An example of how Verizon’s Portland FIOS sale could go bad

Three months ago I wrote about my worries regarding the sale of Verizon’s FIOS customers in the Portland area to Frontier Communications. Yesterday’s news brought a great example of what some smaller companies will do to get an opportunity to grow.

A large part of my concern about Frontier is whether they’re ready and capable of running a data network at the level FIOS customers have come to expect. While the current FCC bureaucrats thankfully seem to be heading towards enforcing network neutrality, that only covers active disruptions of service by the provider in order to create more billable events to the customer. It doesn’t do anything to insure that a provider is capable of providing reasonable latencies and bandwidths. If the Frontier sale goes through I will still have a 15Mbps dedicated data line, but it’s anybody’s guess what will happen as data goes through Frontier’s network. The Frontier network and its connections to the internet will matter more than the fibre coming into my house.

Given that Verizon had a stake in the Fairport sale going through, I have to attribute some blame to them, not just Fairport, for faking the Fairport network readiness testing done before outside auditors.

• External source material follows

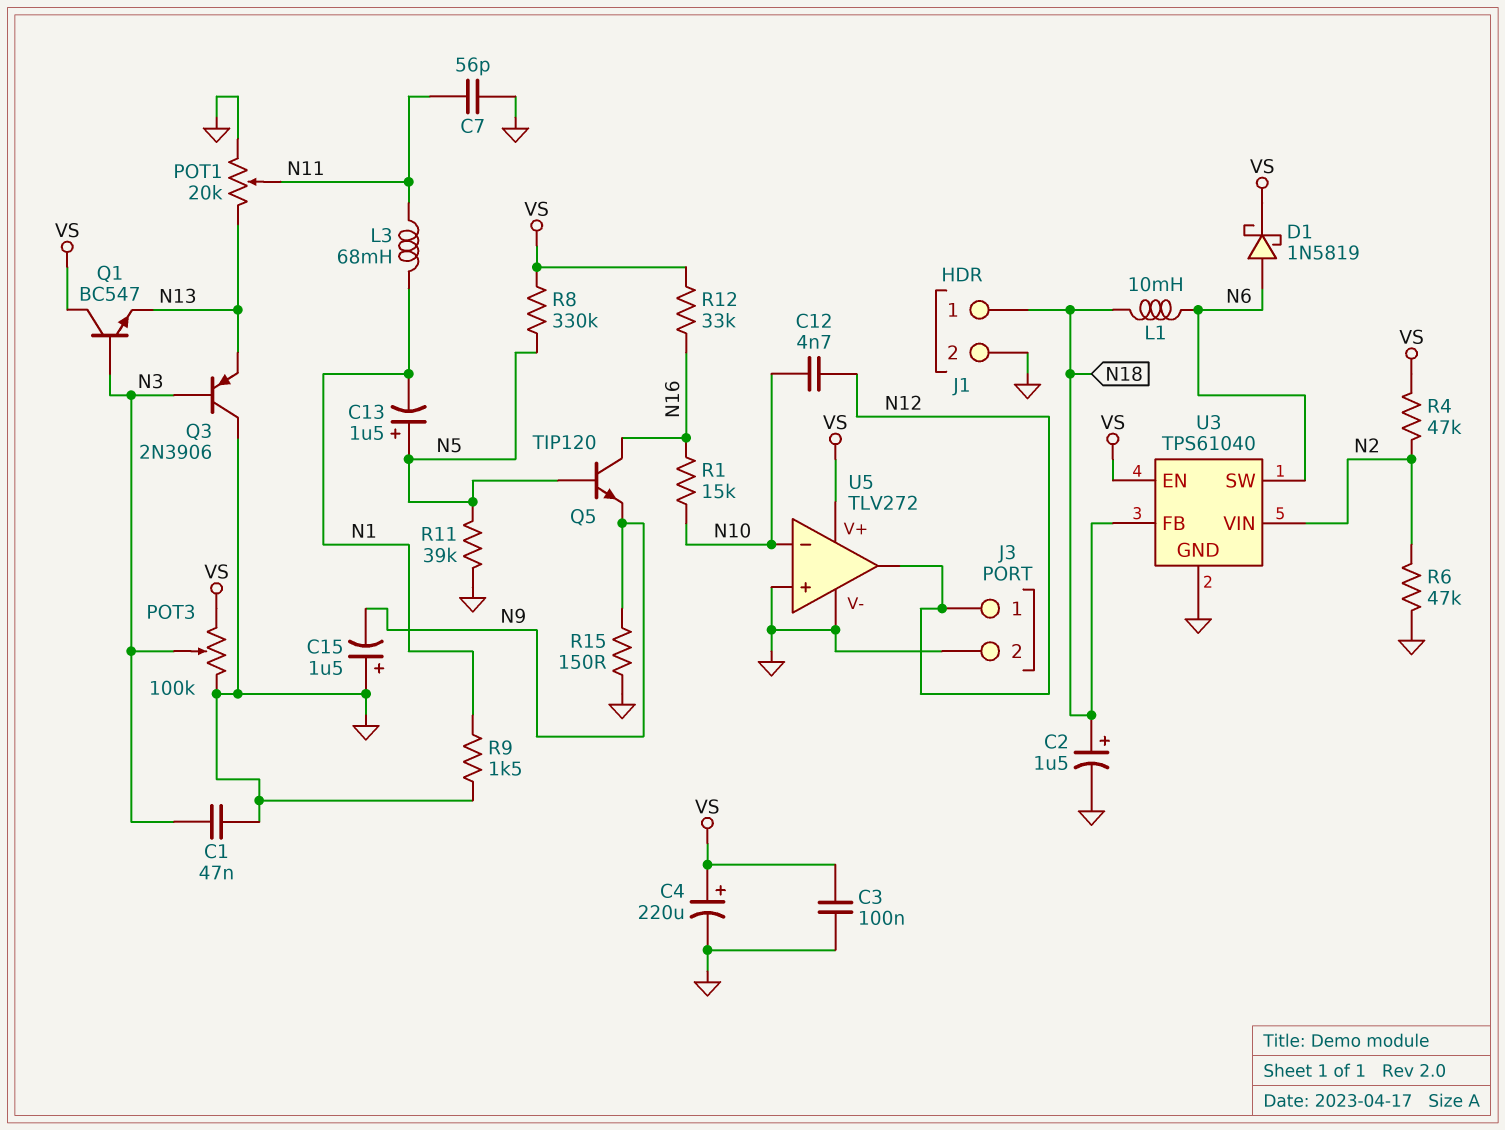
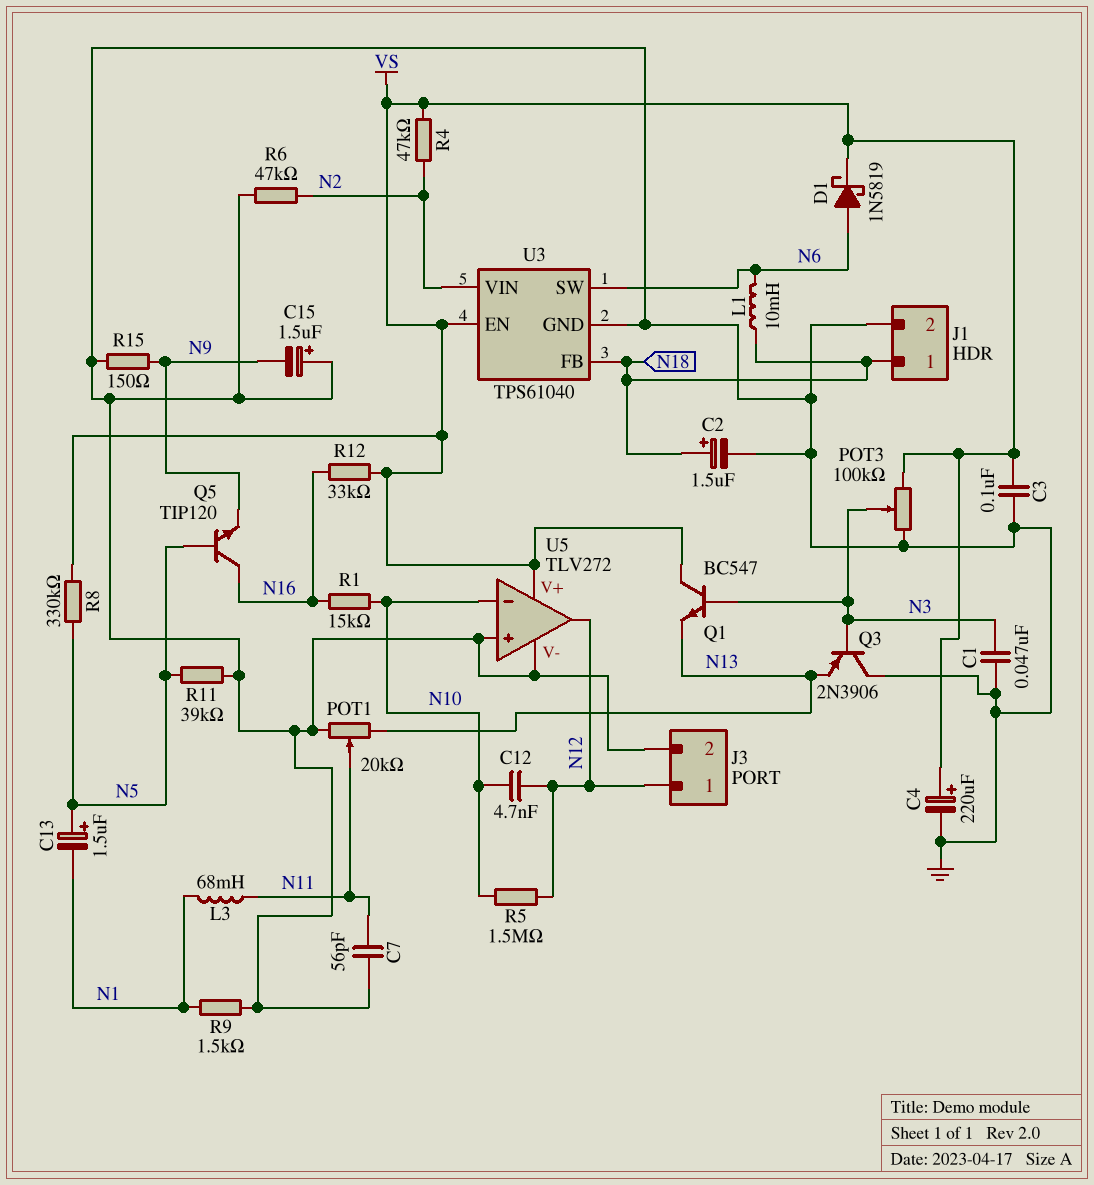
R5: none -> 1.5M (N10, N12)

Which then makes me quite skeptical of Verizon and Frontier assertions in the news media that Frontier is ready and capable and that service will not be degraded as a result of the pending sale.

Unfortunately, not many people are aware of these things or understand how they “get on the internet” and how it can go wrong. The Verizon FIOS service is really quite fantastic currently. There is a lot of room here for future disappointment. Comcast certainly sees the opportunity, is advertising heavily and working hard (seemingly with success) to lure people to what is ultimately a worse product offering.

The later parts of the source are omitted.